I spent days in a lot of places when I was sixteen and seventeen – 32 countries in fact – but that’s another story. This story is one small piece of that larger story.
We, my mom, dad, sister, our Swiss friend, Jacqueline, and I stayed in the home of Tom and Libby Little in downtown Kabul. Tom was an eye doctor who, with his wife and three small children, had moved to Kabul that year. They had been planning to stay just two years, but had now decided to stay there for the rest of their lives.
Somewhere, I hope, in my parents’ garage, is a box containing hundreds of Kodak slides from our journeys that year. Somewhere among them are photos of Kabul. When I find them, I intend to digitize them. Then I’ll update this blog and post them here. In the meantime, here’s a blog I found that talks about Kabul in the late seventies and beyond. This might give you an idea of what it was like. I wish I could show you pictures. If you Google images for Chicken Street in Kabul, you’ll get an idea of the colorful crazy mix that this place still is.
What I remember about those few days in the summer of 1977 was how happy Tom and Libby seemed to be. They had just started this work, and were falling in love with Afghanistan. I remember Libby taking my mom and me down Chicken Street, in Kabul to go shopping. The colors, the smells, the dead animals hanging in the butcher shops, the flies, the women in bright jewel toned shiny flowing burkes that hid their entire face and body, the hawkers, Libby haggling with the shop keepers for everything from butter to scarves, the American tie-dyed long-haired hippies shopping for pot and opium on their way to Nepal on the Kathmandu Trail in search for enlightenment, the men sitting in front of their shops smoking their hookahs, the dust, the music, the crowds, the energy. There were American missionaries who went to Kabul specifically to minister to the American hippy enlightenment seekers. Tom and Libby may have started out this way, I don’t know. But they fell in love with the Afghanis and that’s where they stayed. They warned us in the strictest terms not to mention Jesus, or share our faith with any Afghani. It could be a death sentence for the Afghani and could get Tom & Libby arrested and expelled from the country.
I remember the children who gathered around Tom and Libby’s home waiting for us to emerge so they could smile sweetly, tug on our skirts, and hold out their hands. I remember giving them pieces of bread from a loaf that Tom and Libby gave us.
I remember wondering at the thought that Tom and Libby were going to make this place their home. That they weren’t here for some short-term mission. They had fallen in love with these beautiful people and were moving to Afghanistan, permanently.
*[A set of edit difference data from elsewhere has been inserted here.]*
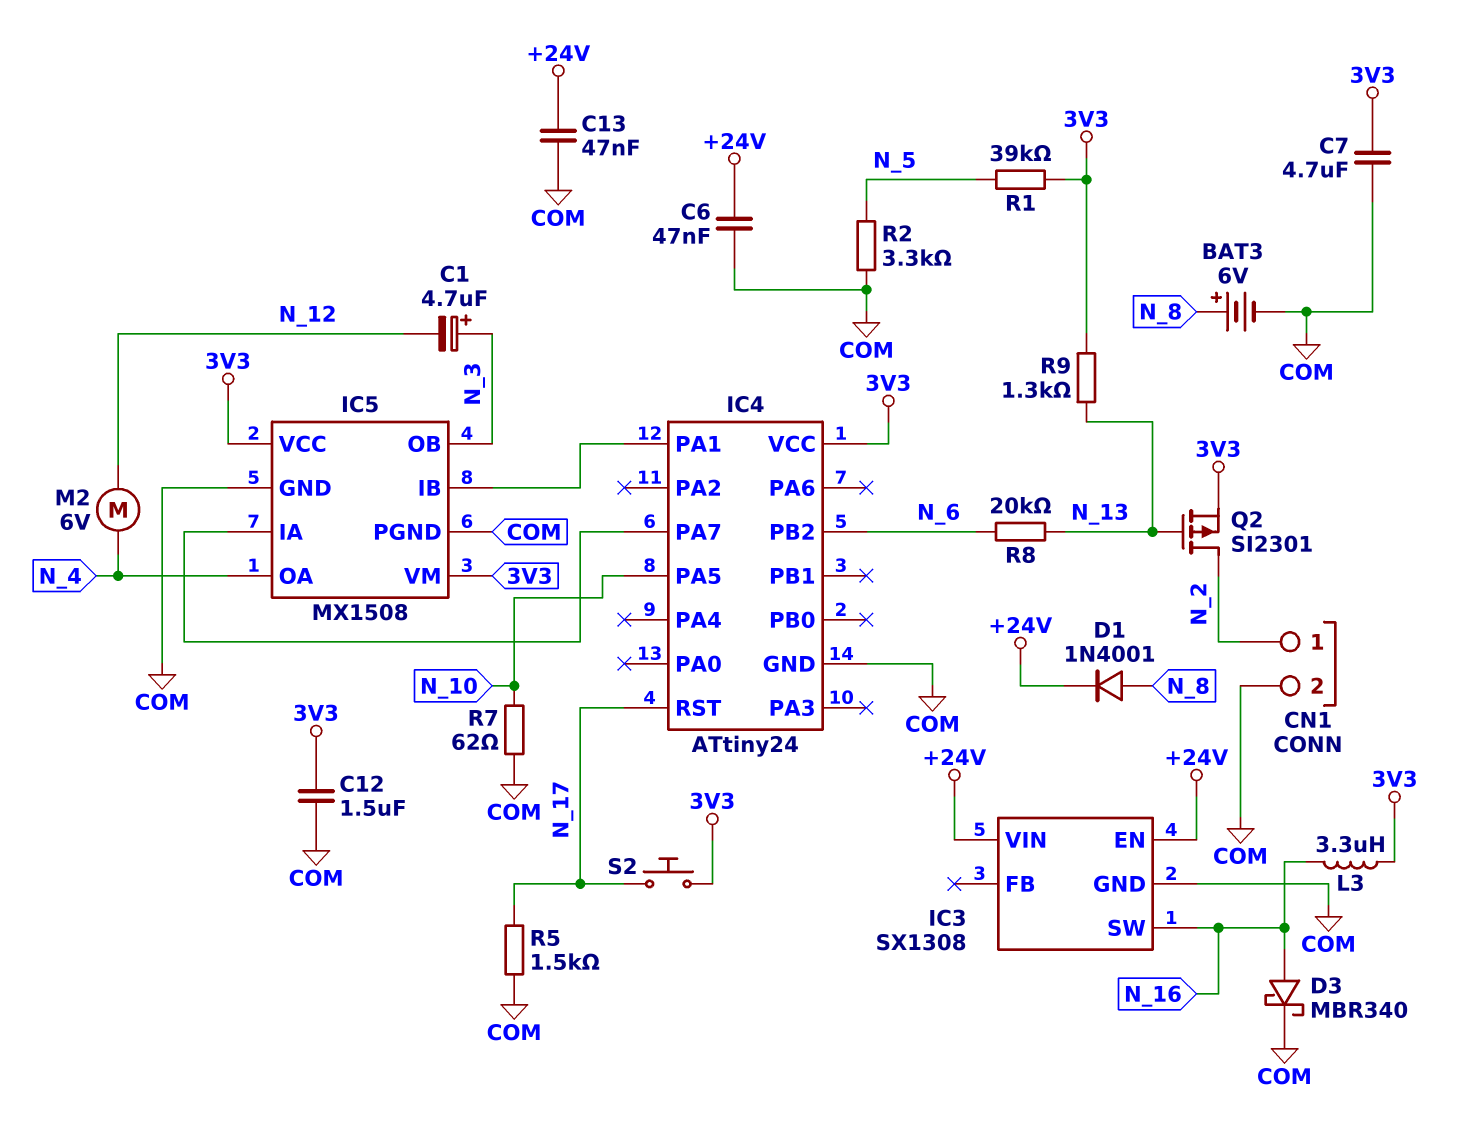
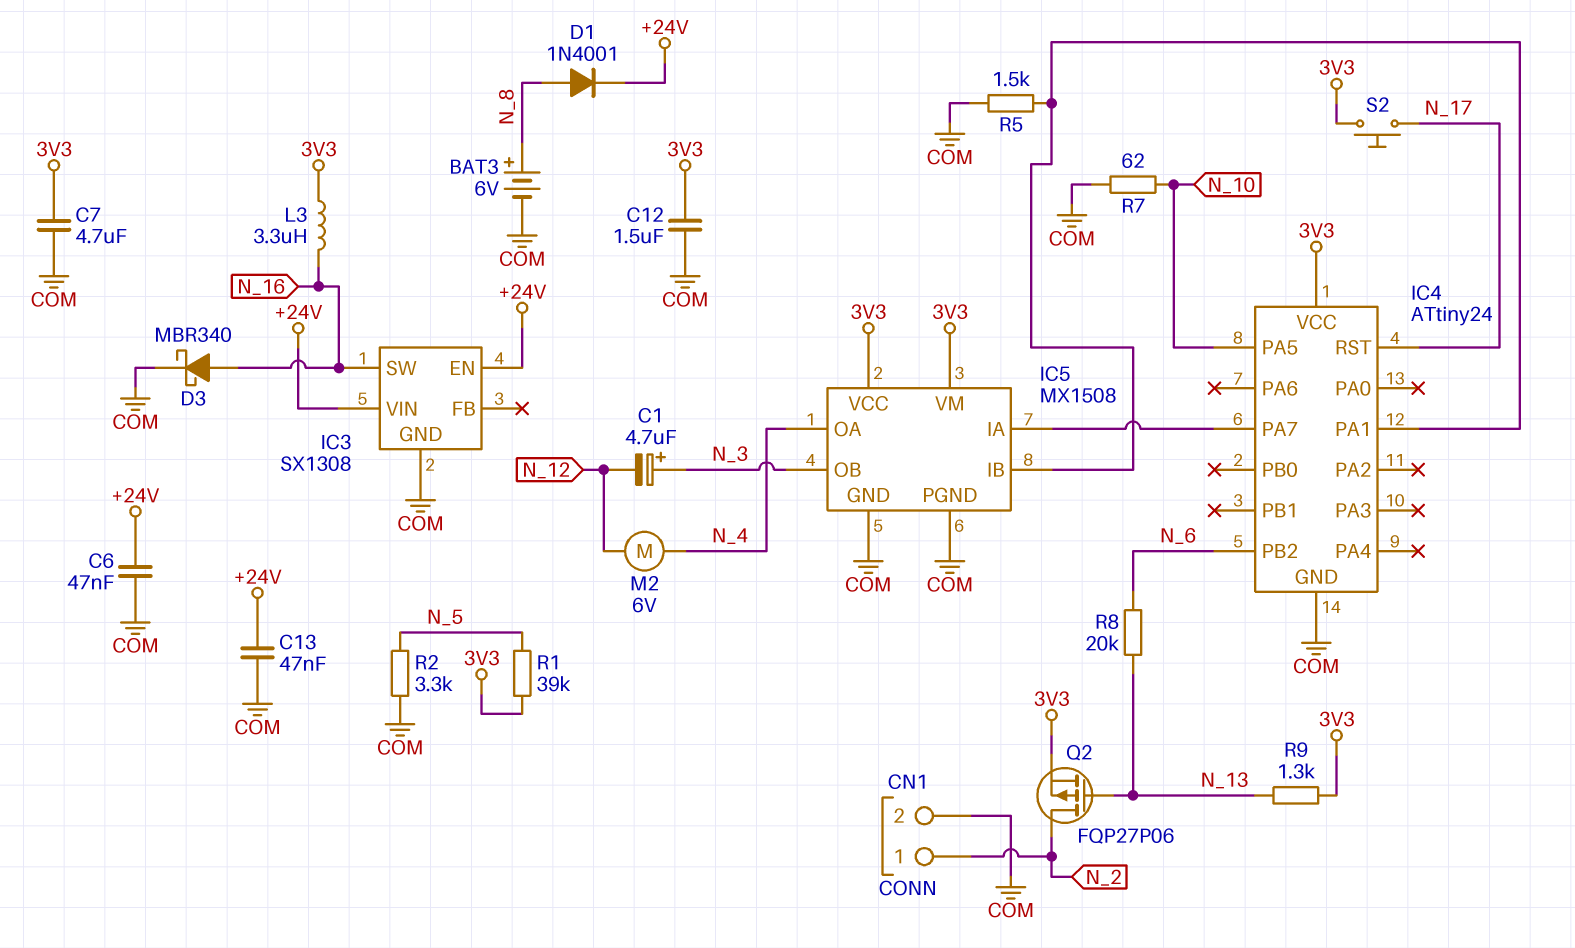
Q2: PMOS SI2301 (G N_13, D N_2, S 3V3) -> PMOS FQP27P06 (G N_13, D N_2, S 3V3)
R5: 1.5k (COM, N_17) -> 1.5k (COM, IC4/PA1)

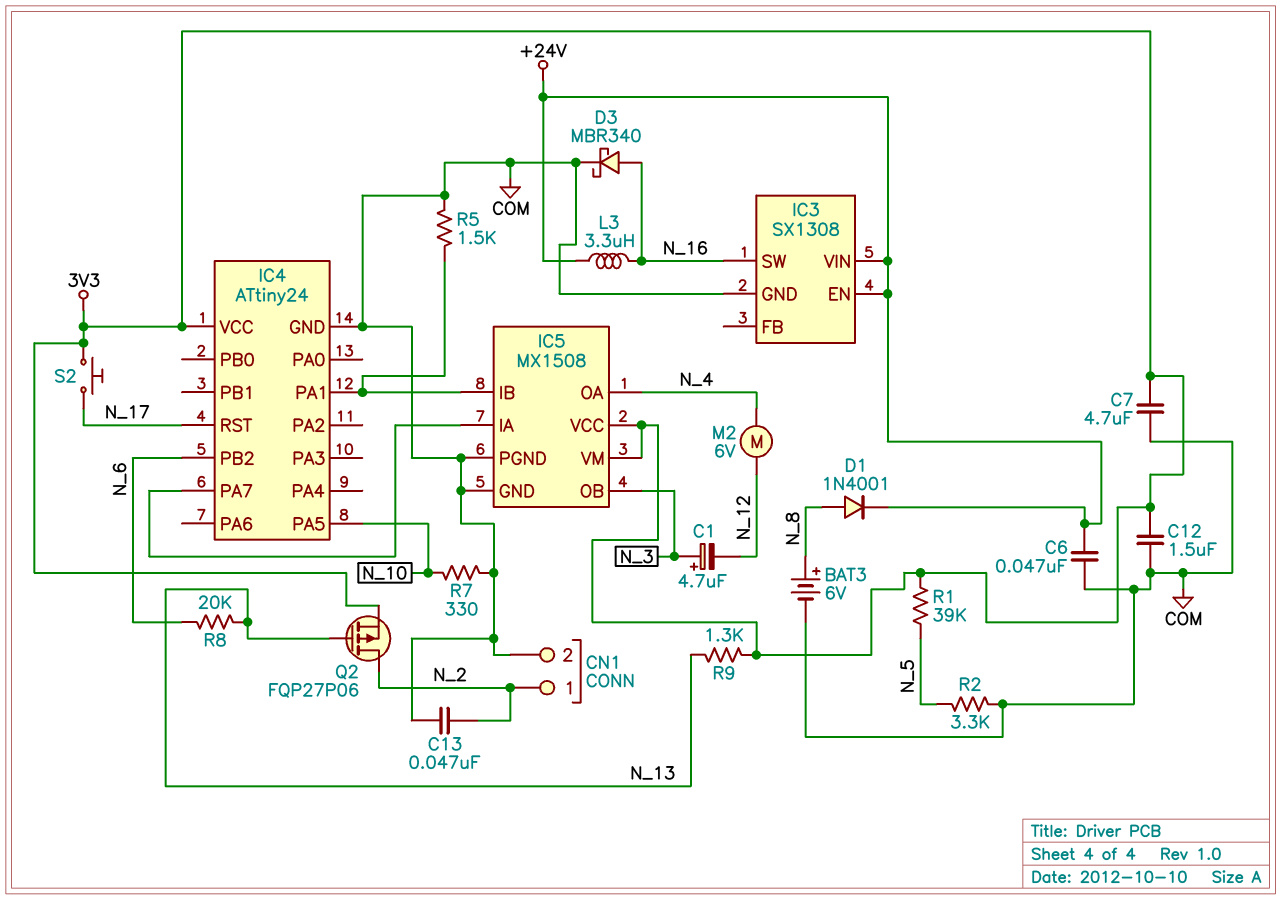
C13: 47nF (+24V, COM) -> 47nF (COM, N_2)
L3: 3.3uH (3V3, N_16) -> 3.3uH (+24V, N_16)
R7: 62 (COM, N_10) -> 330 (COM, N_10)

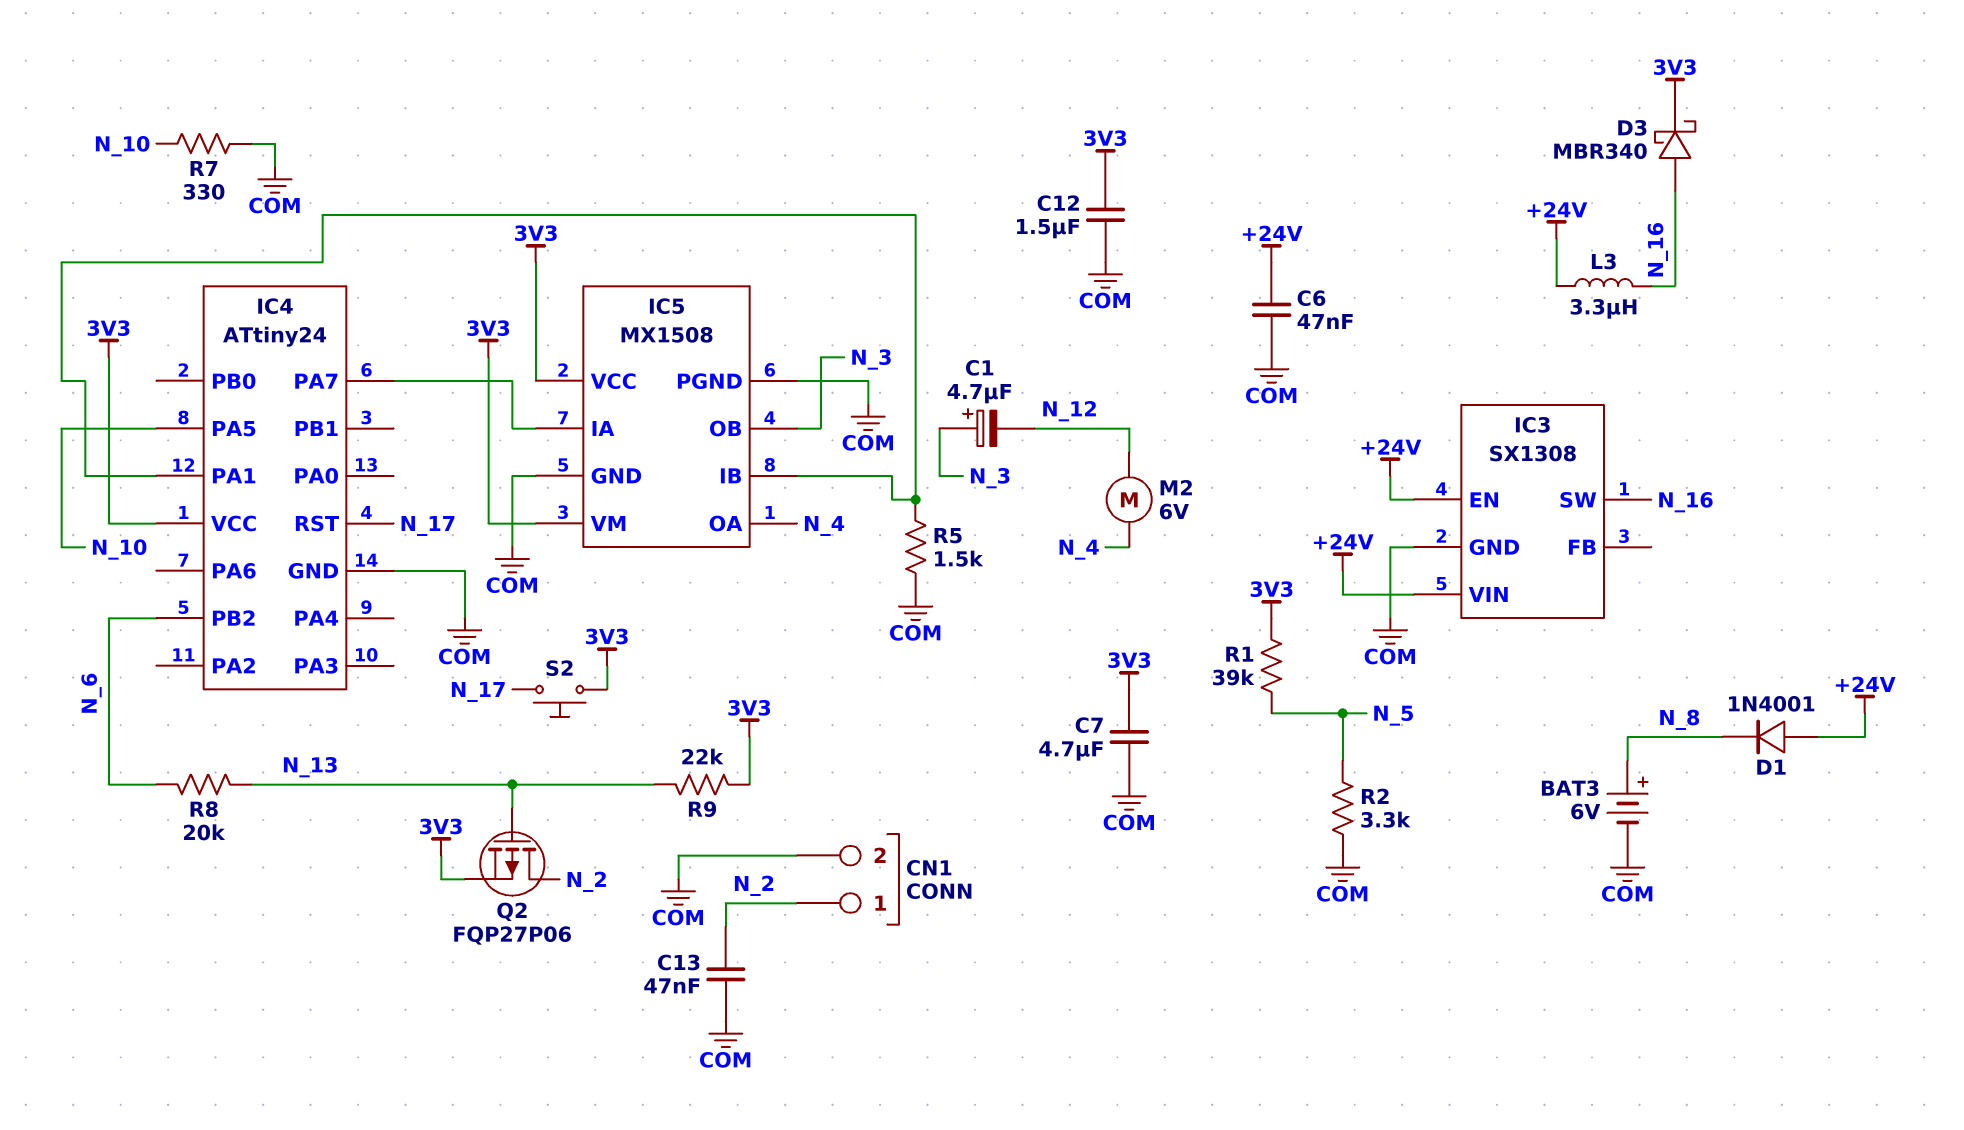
D1: diode 1N4001 (A N_8, K +24V) -> diode 1N4001 (A +24V, K N_8)
D3: schottky MBR340 (A N_16, K COM) -> schottky MBR340 (A N_16, K 3V3)
R9: 1.3k (3V3, N_13) -> 22k (3V3, N_13)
We kept up with them for some years through their newsletter, and my dad corresponded with Tom for a while. I wish I had been more self (and others) aware at that time and had stayed in touch with them myself. We heard about them continuing to stay through civil war, the Russian invasion, political uprisings, overthrows, bombings, massacres, the Taliban, and on and on and on…. to bring optical and medical care to the Afghan people.
They had a deep and profound faith in God and exercised that faith by loving the people of Afghanistan. And they were loved in return. In an interview with NPR in 2003, Tom explains why they stayed, even through very dangerous times. He said that he and Libby identified so much with the Afghanis that leaving when it was dangerous, running home to the U.S. where it was safe, seemed cowardly and shameful, when their Afghani friends and patients could not leave.
Three weeks ago, while returning from an arduous trek into some remote mountain villages, Tom and nine members of the medical team he led were executed by the Taliban.
We all believe in something, and that belief governs our actions – whether we are aware of it or not. The Taliban accused Tom of proselytizing, which of course was untrue. Tom didn’t have to tell people about the God he worshiped. He showed them – through his courageous love. The militants who murdered Tom and the rest of his team were also sending a message about the god they worship.
I grieve for Libby and for their daughters. And I grieve for the people of Afghanistan who are being held hostage by this brutal inhuman band of murderers and tyrants, and who have lost a beloved friend who did nothing but give sight to the blind.
Thirty-three years ago they were young and I was younger. I was just beginning traveling down my own road to enlightenment. They had already found theirs giving and loving the people in Afghanistan.